Theme Management for the risk of colonoscopy
Title Clinical study on cases with large intestinal bleeding in our hospital -- especially diverticular bleeding
Publish Date 2005/09
Author Mitsuyuki Murano Second Department of Internal Medicine, Osaka Medical College
Author Ichiro Hirata Second Department of Internal Medicine, Osaka Medical College
Author Naoko Murano Second Department of Internal Medicine, Osaka Medical College
Author Takuya Inoue Second Department of Internal Medicine, Osaka Medical College
Author Shingo Yasumoto Second Department of Internal Medicine, Osaka Medical College
Author Ken Toshina Second Department of Internal Medicine, Osaka Medical College
Author Takashi Nishikawa Second Department of Internal Medicine, Osaka Medical College
[ Summary ] When patients with large intestinal bleeding are treated, we should immediately diagnose and determine the therapeutic strategy related to patients' general condition.

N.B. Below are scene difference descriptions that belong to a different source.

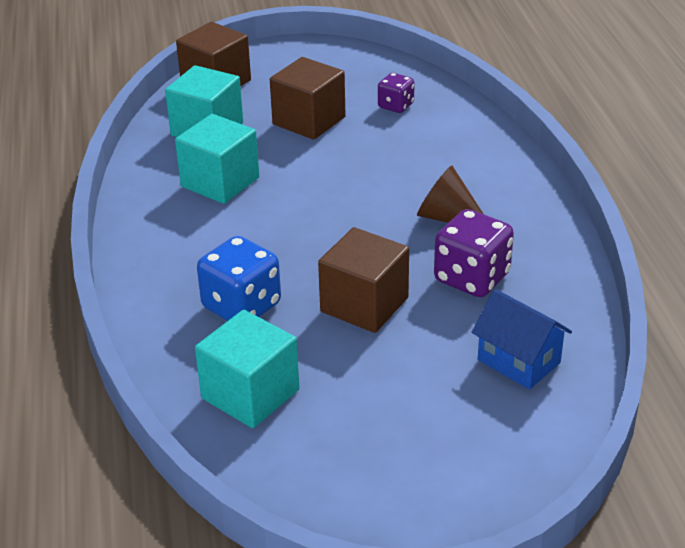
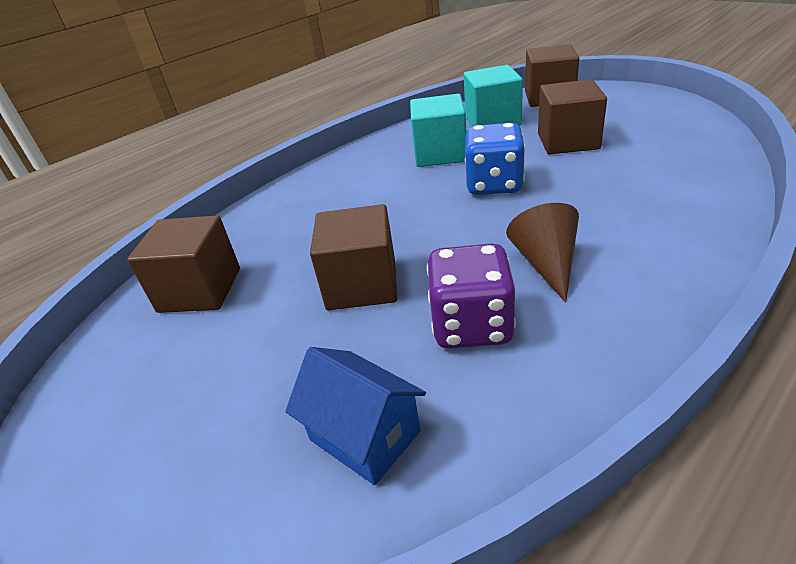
camera: 60 degrees right, 0 degrees up
(241, 306) = (305, 233): blue dice -> blue dice (494, 184)
(250, 394) = (200, 290): turquoise cube -> brown cube
(395, 106) = (659, 157): purple dice -> none
(518, 361) = (364, 436): blue house -> blue house turned 60 degrees counterclockwise

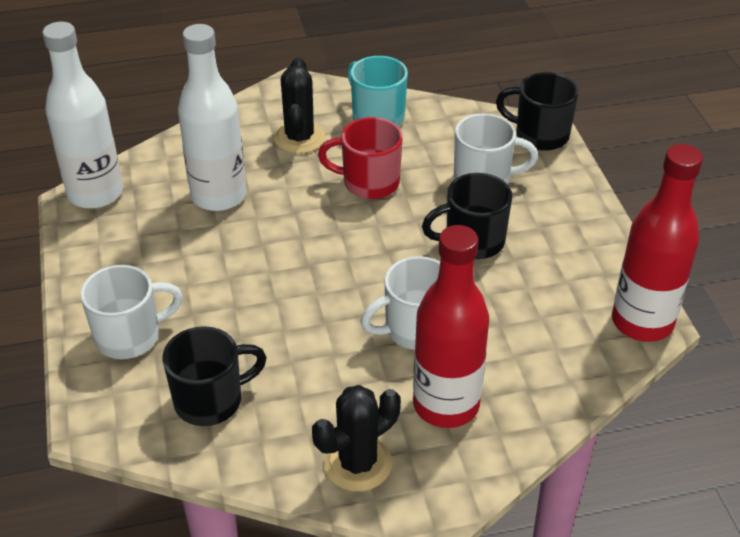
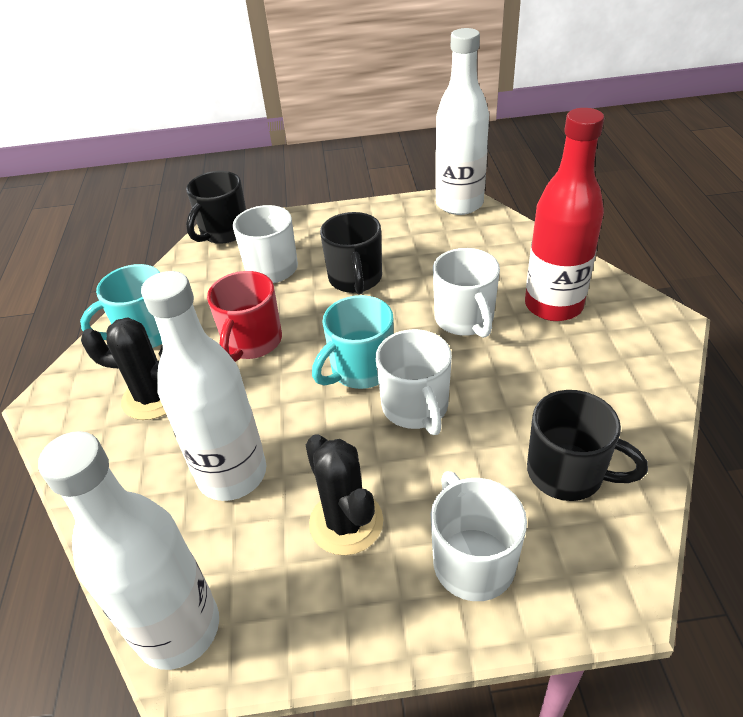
camera: 80 degrees left, 0 degrees up
(211, 400) = (567, 473): black mug -> black mug turned 135 degrees clockwise
(288, 297) = (415, 408): none -> white mug
(336, 257) = (360, 370): none -> turquoise mug
(357, 463) = (629, 361): black cactus -> black cactus (346, 522)
(642, 322) = (459, 204): red bottle -> white bottle

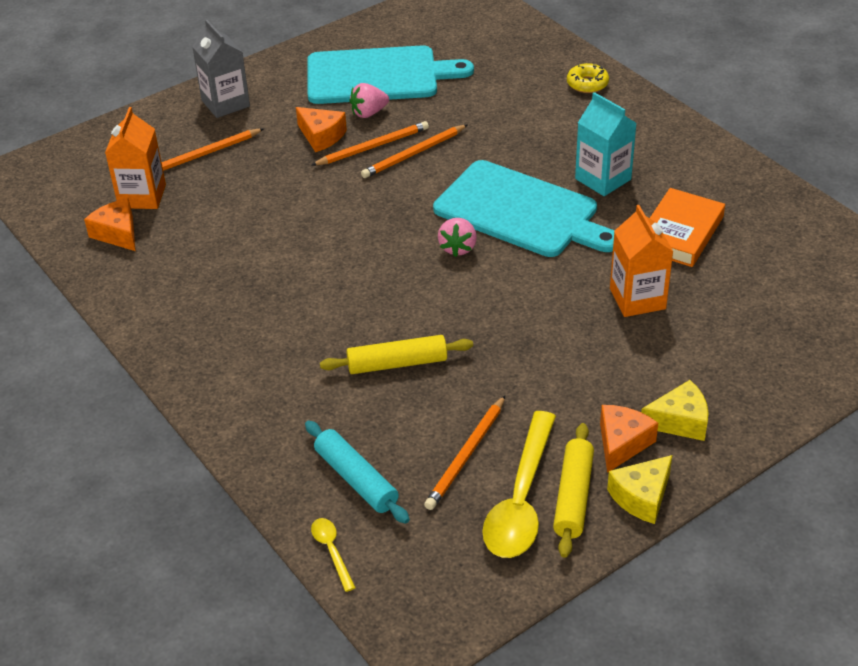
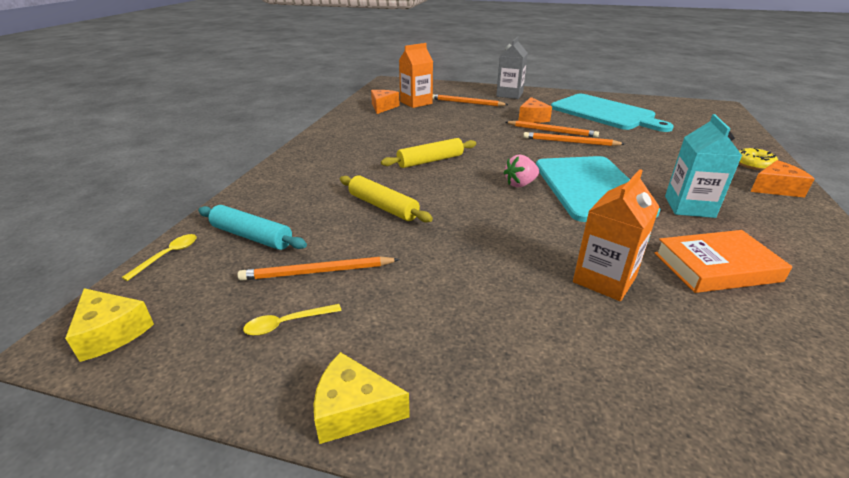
camera: 50 degrees right, 10 degrees down
(356, 479) = (252, 236): turquoise rolling pin -> turquoise rolling pin turned 75 degrees counterclockwise
(369, 113) = (574, 121): pink strawberry -> none
(521, 499) = (287, 323): yellow spoon -> yellow spoon, size x0.45
(573, 496) = (315, 356): yellow rolling pin -> yellow rolling pin (430, 161)
(622, 443) = (417, 356): orange cheese -> orange cheese (775, 188)
(679, 421) = (493, 386): yellow cheese -> yellow cheese (112, 332)

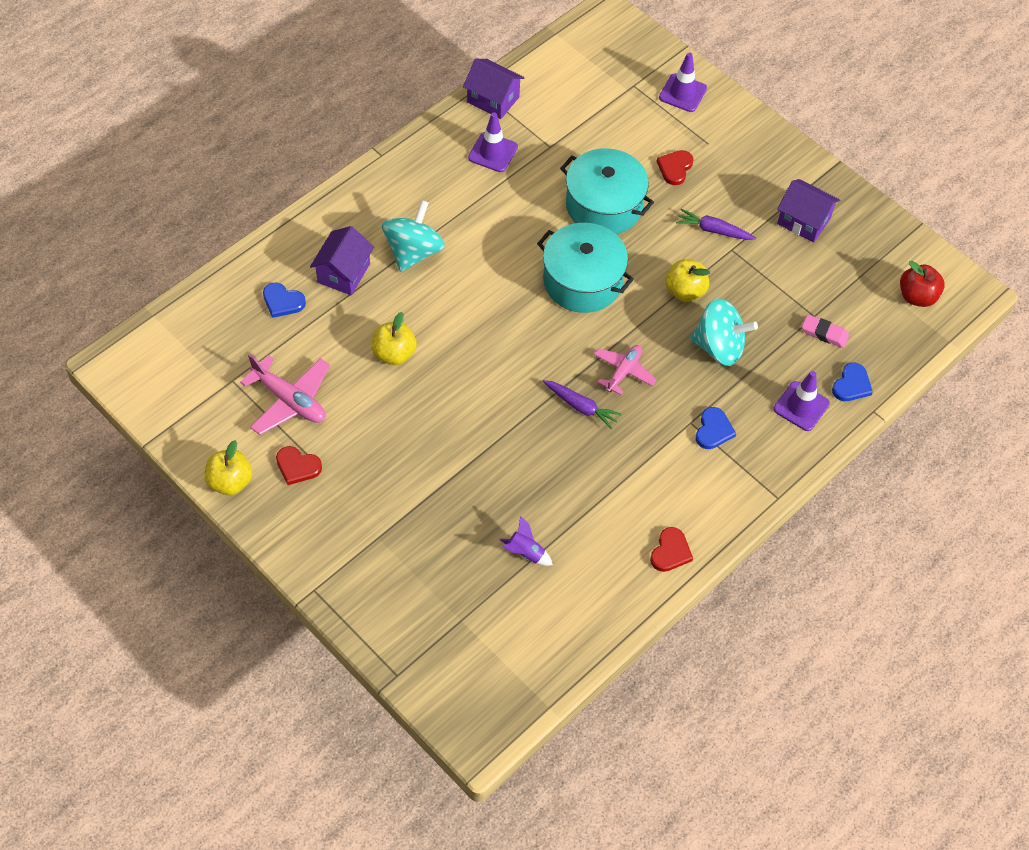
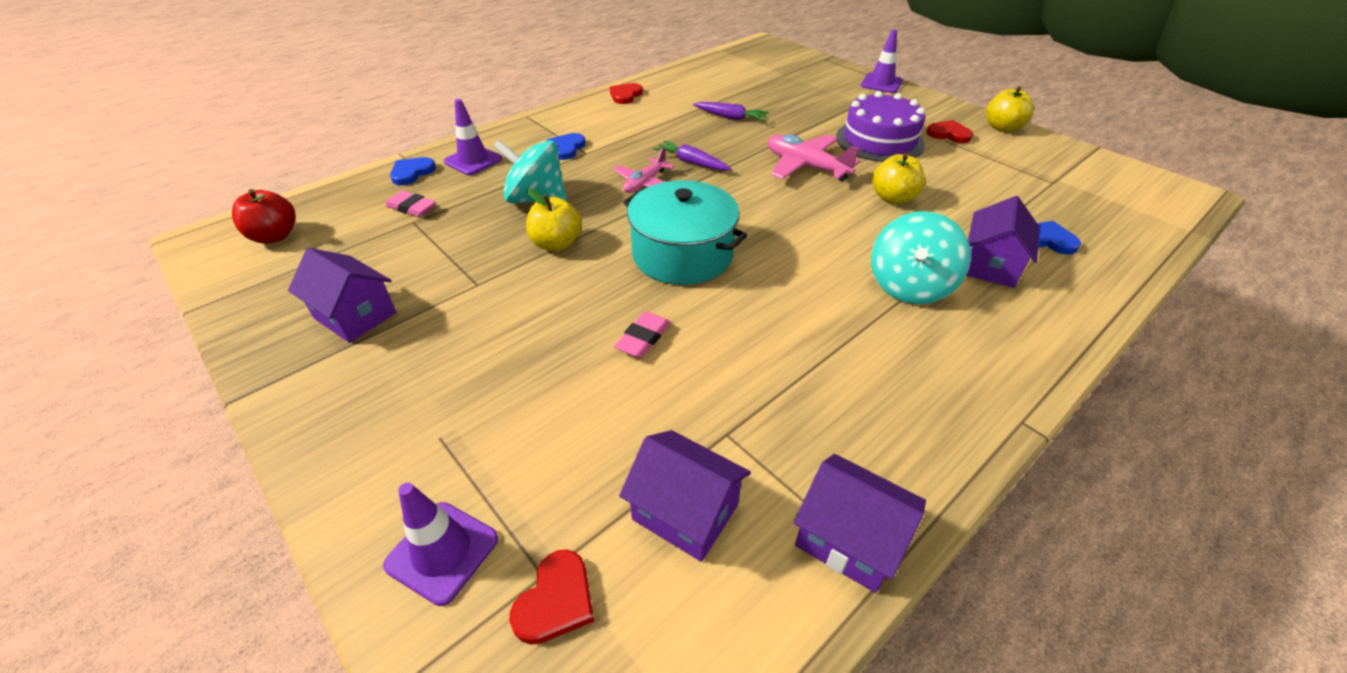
camera: 175 degrees left, 15 degrees down
(290, 400) = (983, 169): pink plane -> pink plane (805, 166)
(379, 451) = (879, 141): none -> purple cake
(493, 152) = (827, 424): purple traffic cone -> purple traffic cone (881, 83)
(525, 553) = (740, 96): purple rocket -> none
(571, 109) = (685, 512): none -> purple house
(604, 206) = (643, 338): turquoise pot -> pink eraser
(675, 168) = (515, 393): red heart -> red heart (556, 600)
(713, 230) = (491, 306): purple carrot -> purple carrot (730, 117)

The pretreatment method is necessary for urgent colonoscopy to obtain the best possible images. In this study, we investigated 252 patients who had presented large intestinal bleeding and underwent colonoscopies in our hospital over the past four years. The cases of large intestinal bleeding had colonic cancer / polyps (19.4 %), inflammatory bowel disease (15.9 %), ischemic colitis (15.9 %), diverticular bleeding (12.7 %), infectious colitis (10.7 %), ulcerative lesions of the rectum (8.7 %), etc. Most cases of diverticular bleeding, this condition can be conservatively cured. It is necessary to use diagnostic techniques, including colonoscopy and to select the appropriate therapeutic approaches at the early stages. Therefore, colonoscopist is widely used, and the technique is employed to introduce the scope into the distal part of the intestine and inspect lesions during active bleeding. We suggest that bowel preparation for colonoscopy, with small enemas (<250 ml) or polyethylene-glycol to limit diverticular bleeding, may be useful in inserting the scope into the distal part of the intestine and for diagnosis for patients with diverticular bleeding. Bowel proper preparation should also be selected depending on the severity of patient's disease.